Peki ya tersi olur ve Golden State ve Houston’ın gerisinde kalırlarsa neler yaşanacak? Kobe’den göndermeli tweetler mi göreceğiz? LaVar ona sataşacak mı? 21 yaşındaki takım arkadaşları ona diss mi yayınlayacak? Cleveland’da James’in Tanrılaştırılmasının sebepleri basketbolun da ötesindeydi. Los Angeles macerası ona “Ya kazanırsın ya da bir hiçsin” olarak özetlenebilecek Miami dönemini hatırlatabilir.

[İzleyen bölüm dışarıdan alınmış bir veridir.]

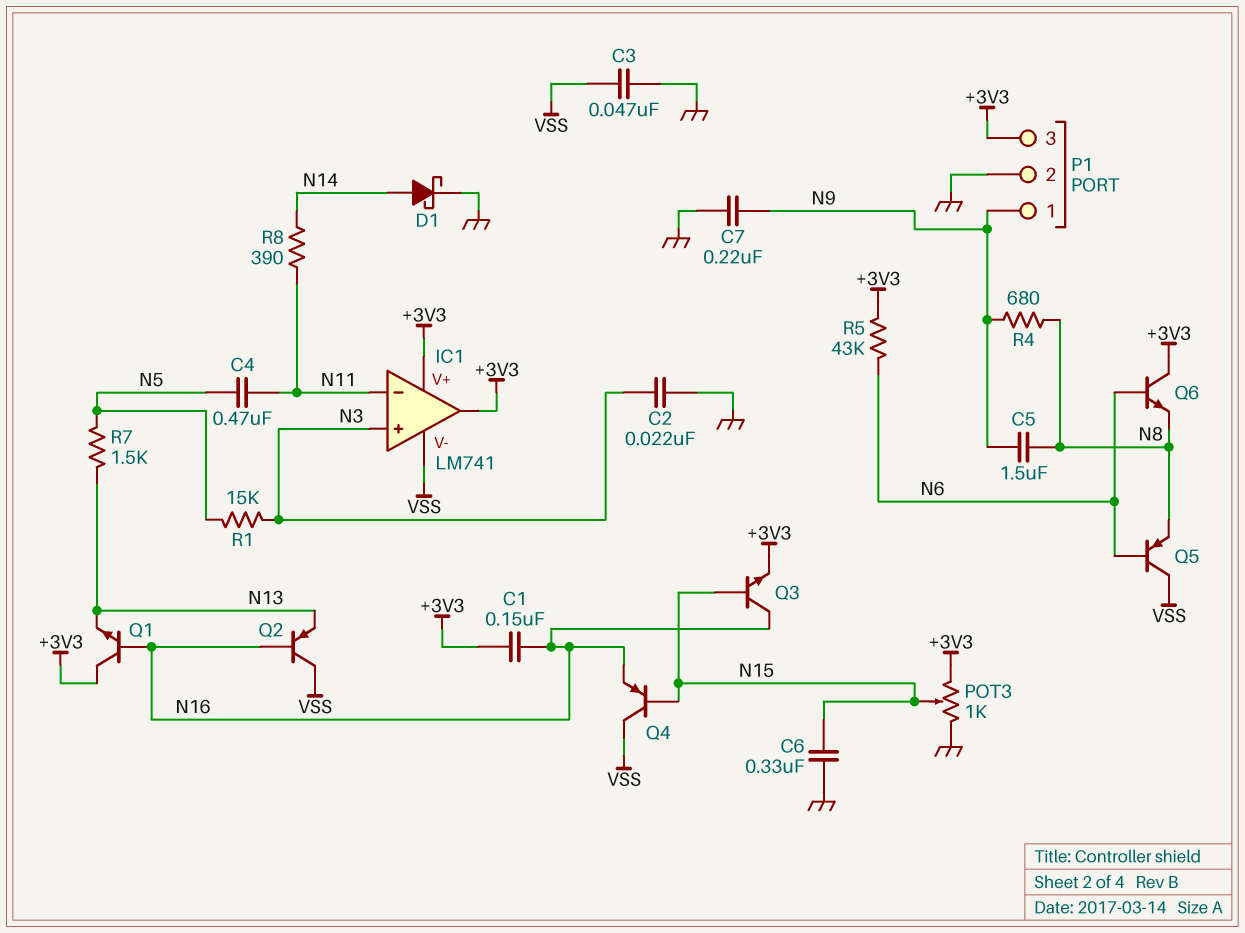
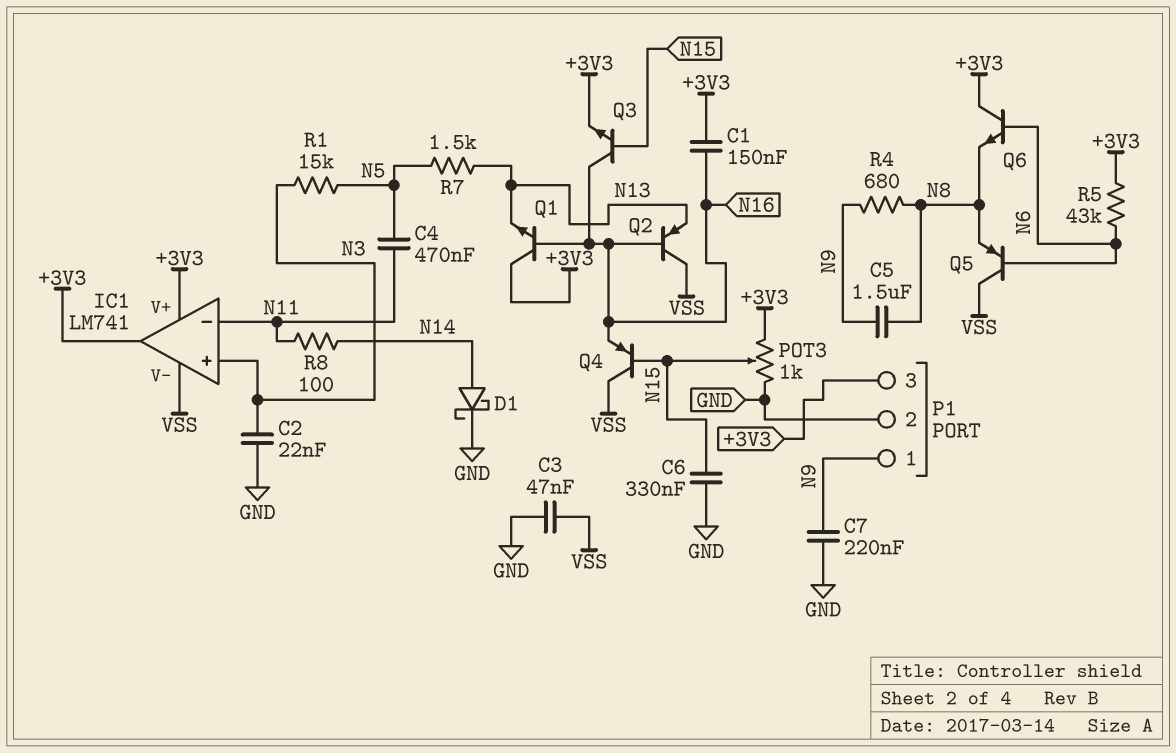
R8: 390 (N11, N14) -> 100 (N11, N14)

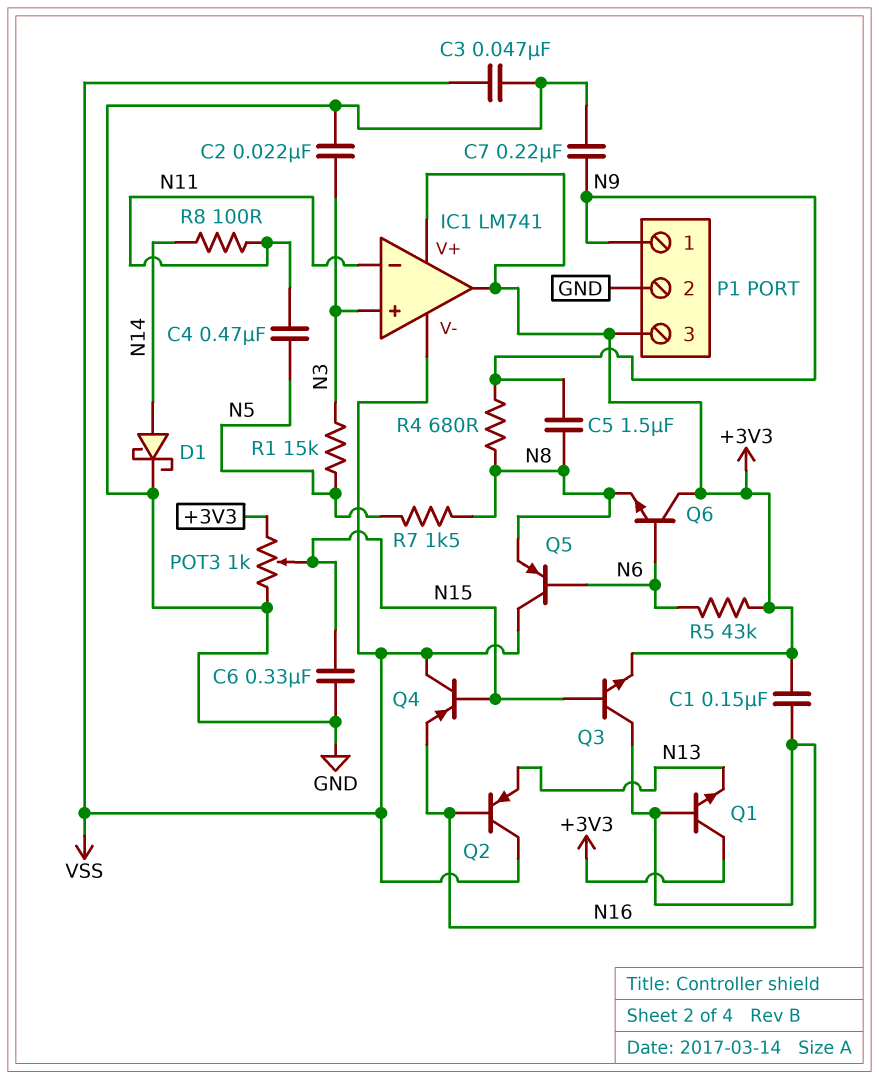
R7: 1.5k (N5, N13) -> 1.5k (N5, N8)

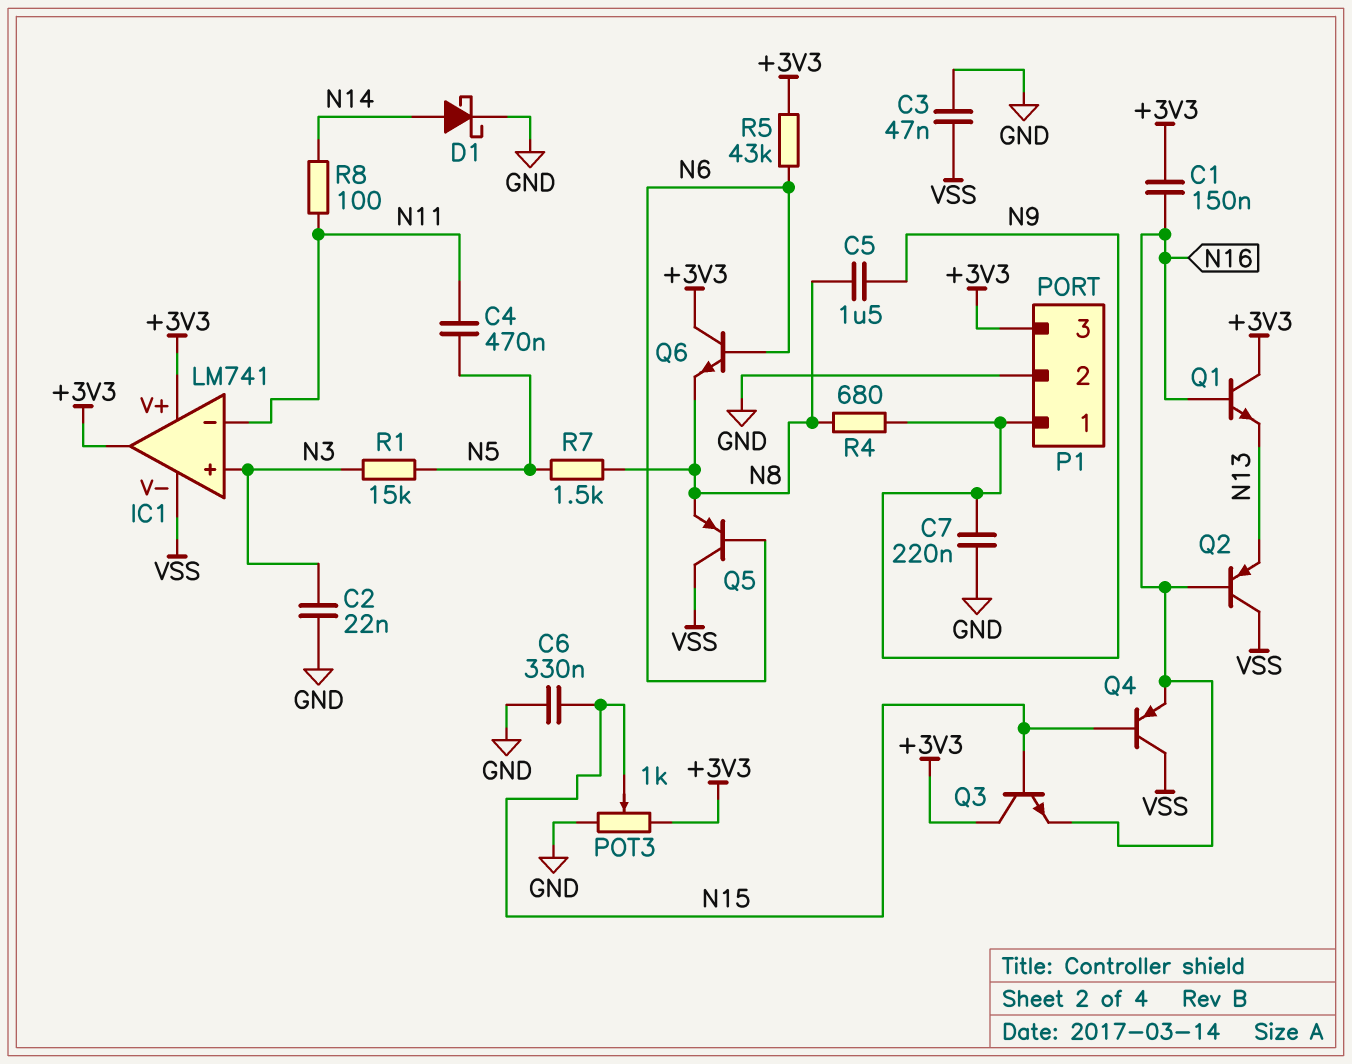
Q3: NPN (B N15, C N16, E +3V3) -> NPN (B N15, C +3V3, E N16)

Ancak belki de dünyanın en iyi oyuncusu için mesele her zaman budur: Ya başarıya ulaşmak ya da Haziran’da bir başka can yakıcı tecrübe yaşamak. Önümüzdeki birkaç sene içerisinde bir gün artık LeBron dünyanın en iyi oyuncusu veya sporun en büyük ismi olmayacak. Kazanabilmek için kendisinden başka cezp edici bir şeylere ihtiyacı var ve tam bu noktada da olaya Lakers ve Johnson dahil oluyor.
Lakers’ın son dönemdeki korkunç serbest oyuncu seçimlerini bir kenara bırakırsak neredeyse bütün NBA oyuncuları Lakers’ın, yetenek ve rekabet açısından belirli bir temeli karşılayabildikleri sürece, ligin en çekici durağı olduğunu kabul ediyorlar. Johnson, Rob Pelinka, Ingram ve Kuzma ile birlikte o eşiği çoktan geçtiler.

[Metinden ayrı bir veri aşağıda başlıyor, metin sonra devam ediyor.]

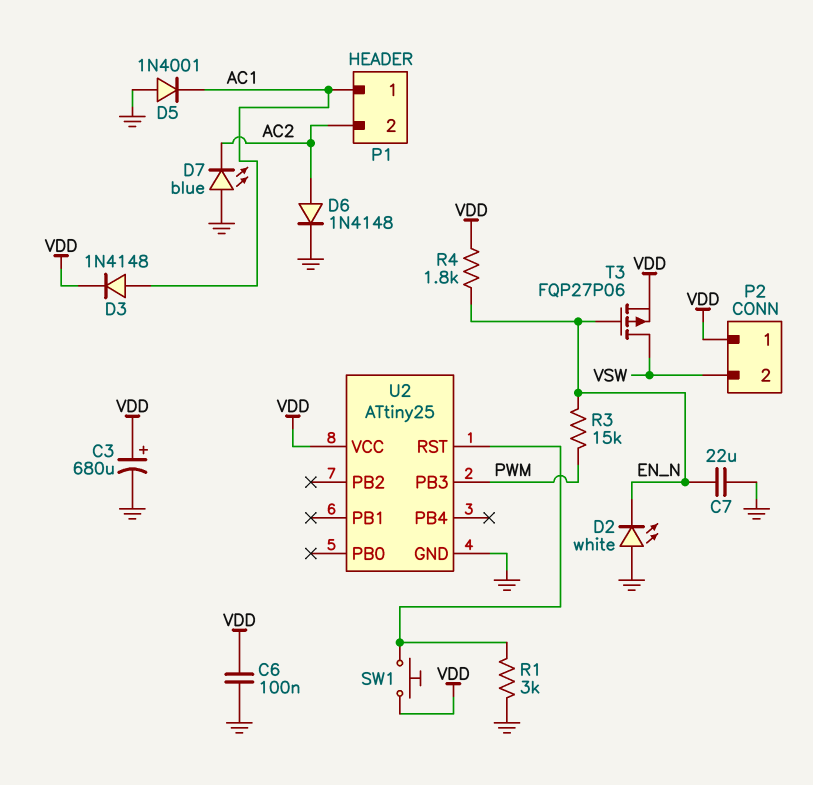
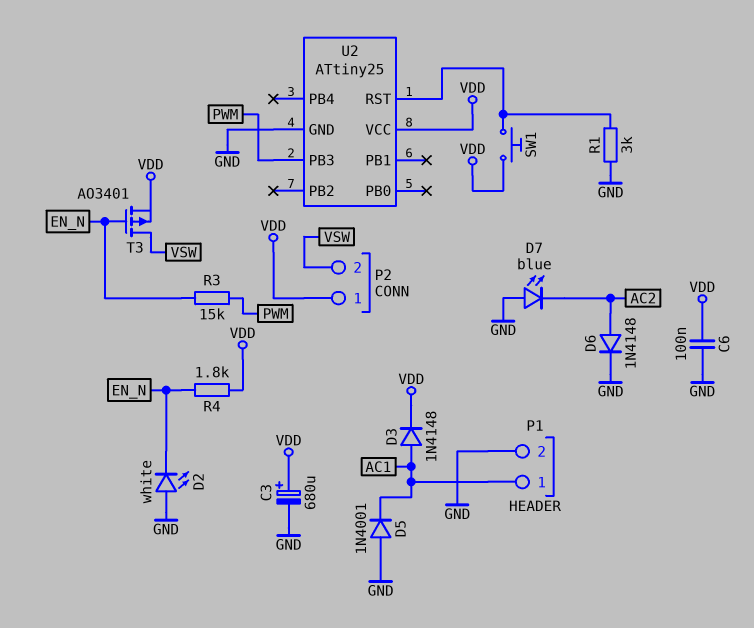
C7: 22uF (EN_N, GND) -> none
P1 pin 2: AC2 -> GND
T3: PMOS FQP27P06 (G EN_N, D VSW, S VDD) -> PMOS AO3401 (G EN_N, D VSW, S VDD)

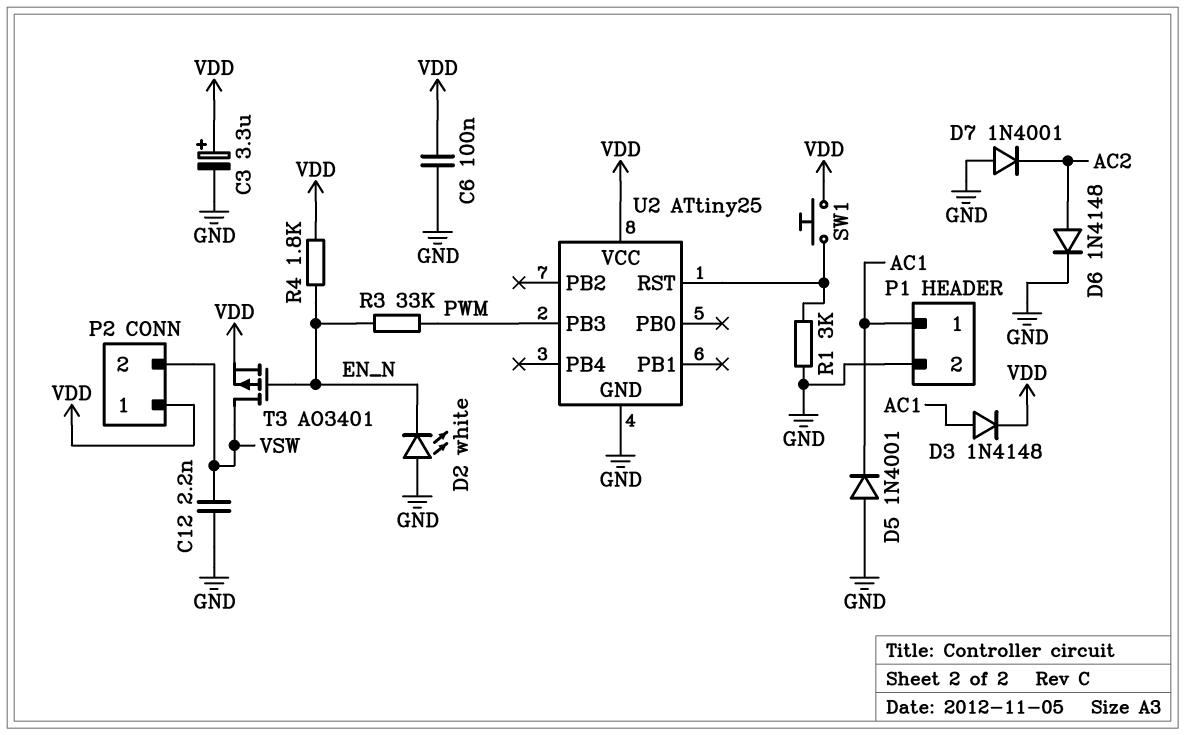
C3: 680uF (plus VDD, minus GND) -> 3.3uF (plus VDD, minus GND)
C12: none -> 2.2nF (GND, VSW)
D7: LED blue (A GND, K AC2) -> diode 1N4001 (A GND, K AC2)
R3: 15k (EN_N, PWM) -> 33k (EN_N, PWM)

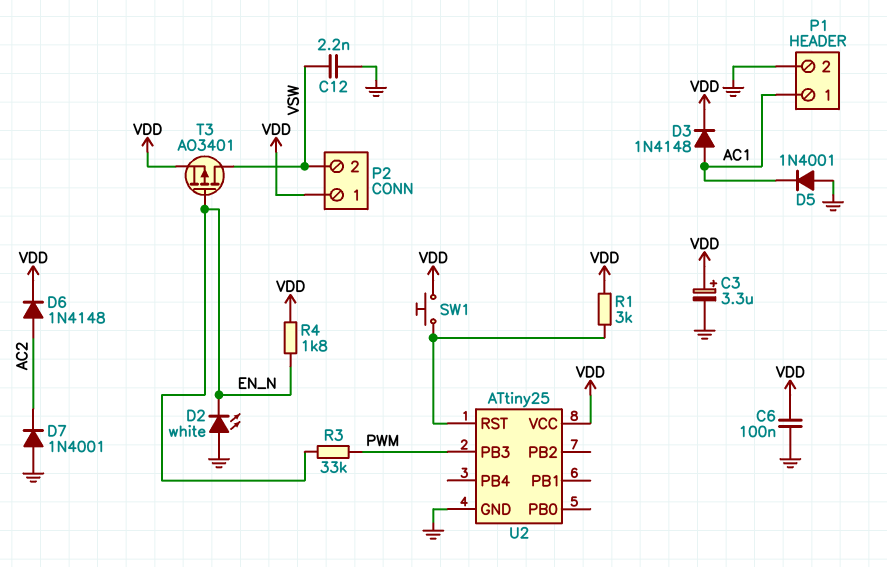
D6: diode 1N4148 (A AC2, K GND) -> diode 1N4148 (A AC2, K VDD)
R1: 3k (GND, U2/RST) -> 3k (U2/RST, VDD)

Pazar gecesine kadar James çoktan Avrupa’ya geçmiş ve tüm bu eğlenceyi geride bırakmıştı. En az bir ay boyunca hiçbir röportaj, görüntü veya detaylı açıklamalar beklemeyin. Üçüncü kez takım değiştirmek, Cleveland’dan ikinci kez ayrılmak bir kutlama sebebi değil. Warriors’a üç hafta önce olduğundan sadece coğrafi olarak daha yakın. Şu andan itibaren o artık efsanelerin ayak izlerini takip edeceği yeni bir yola çıkmış durumda.